26.2.2011
PT
Jornal Oficial da União Europeia
C 63/23
Pedido de Decisão Prejudicial apresentado pela High Court of Justice (Chancery Division) em 5 de Janeiro de 2011 — Daiichi Sankyo Company/Comptroller-General of Patents
(Processo C-6/11)
2011/C 63/42
Língua do processo: inglês
Órgão jurisdicional de reenvio
High Court of Justice (Chancery Division).

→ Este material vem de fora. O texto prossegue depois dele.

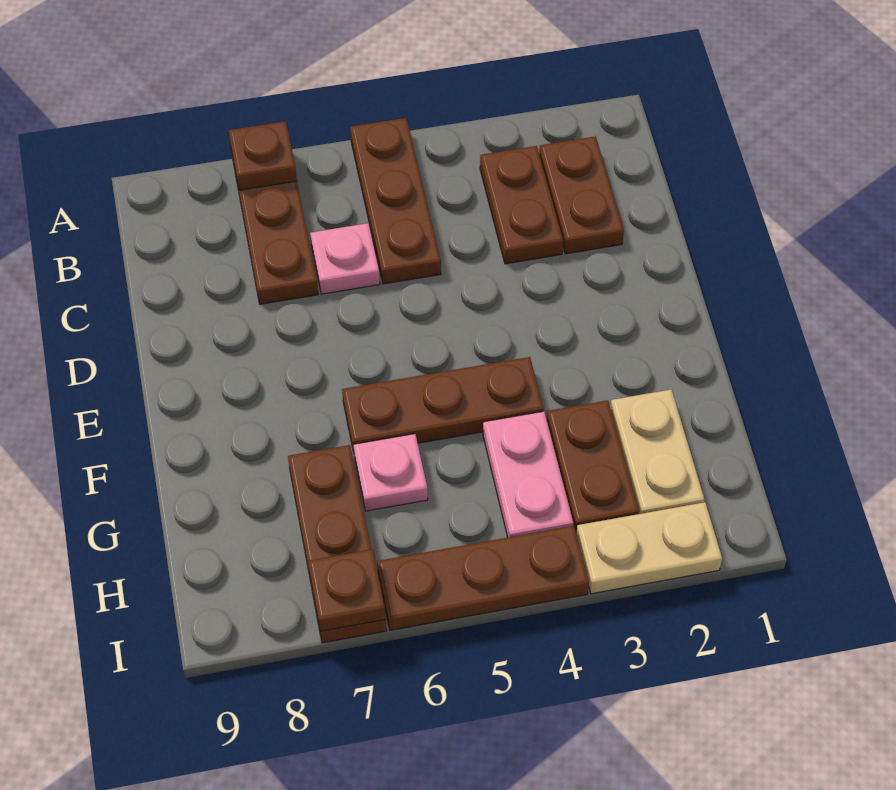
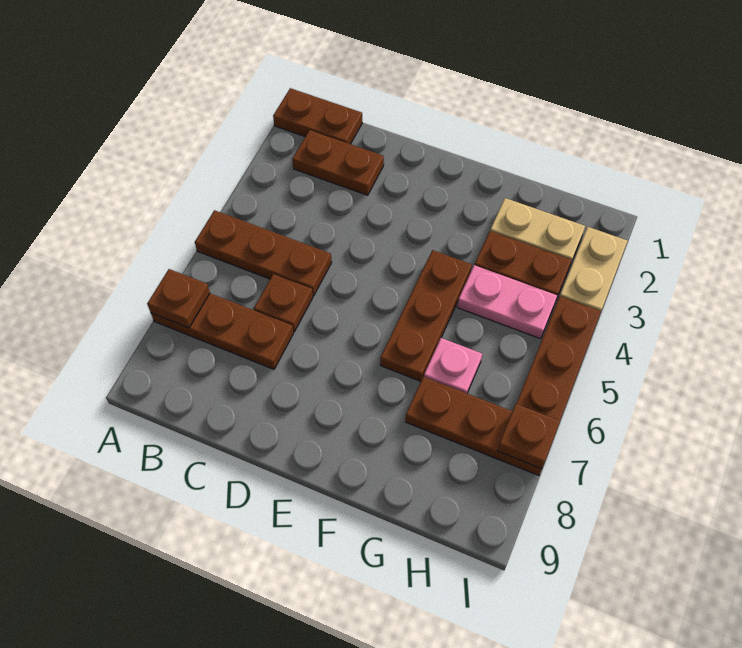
brown plate B3:C3 level 1 -> brown plate A1:B1 level 1
pink plate C6 level 1 -> brown plate C6 level 1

Partes no processo principal
Recorrente: Daiichi Sankyo Company.
Recorrido: Comptroller-General of Patents.
Questões prejudiciais
1.
O Regulamento n.o 469/2009 (a seguir «regulamento») reconhece, entre outros objectivos identificados nos considerandos, a necessidade de os Estados-Membros da União concederem um CCP aos titulares de patentes nacionais ou europeias nos mesmos termos, como indicado nos considerandos 7 e 8. Na falta de harmonização do direito das patentes na UE, o que se deve entender no artigo 3.o, alínea a), do regulamento por «produto (…) protegido por uma patente de base em vigor» e quais são os critérios para o determinar?
2.
Num caso como o presente, que tem por objecto um medicamento composto por mais do que um princípio activo, há outros critérios ou critérios diferentes para determinar se «o produto (está) protegido por uma patente de base», na acepção do artigo 3.o, alínea a), do regulamento e, na afirmativa, quais são esses critérios?
3.
Para que uma combinação de princípios activos constante de uma autorização de introdução de um medicamento no mercado possa ser objecto de um CCP, e tendo em conta a letra do artigo 4.o do regulamento, o requisito de que o produto esteja «protegido por uma patente de base», na acepção dos artigos 1.o e 3.o do regulamento, está preenchido se o produto violar a patente de base nos termos do direito nacional?
4.
Para que uma combinação de princípios activos constante de uma autorização de introdução de um medicamento no mercado possa ser objecto de um CCP, e tendo em conta a letra do artigo 4.o do regulamento, o preenchimento do requisito de que o produto seja «protegido por uma patente de base», na acepção dos artigos 1.o e 3.o do regulamento, depende de a patente de base conter uma (ou mais) reivindicações que refiram expressamente uma combinação de (1) uma categoria de compostos que inclui um dos princípios activos no referido produto e (2) uma categoria de outros princípios activos que podem não estar especificados mas que inclui o outro princípio activo no referido produto; ou é suficiente que a patente de base contenha uma (ou mais) reivindicações que (1) reivindicam uma categoria de compostos que inclui um ou mais princípios activos no referido produto e (2) usa linguagem específica que, nos termos do direito nacional, alarga o âmbito de protecção para incluir a presença de outros princípios activos não especificados, incluindo o outro princípio activo no referido produto?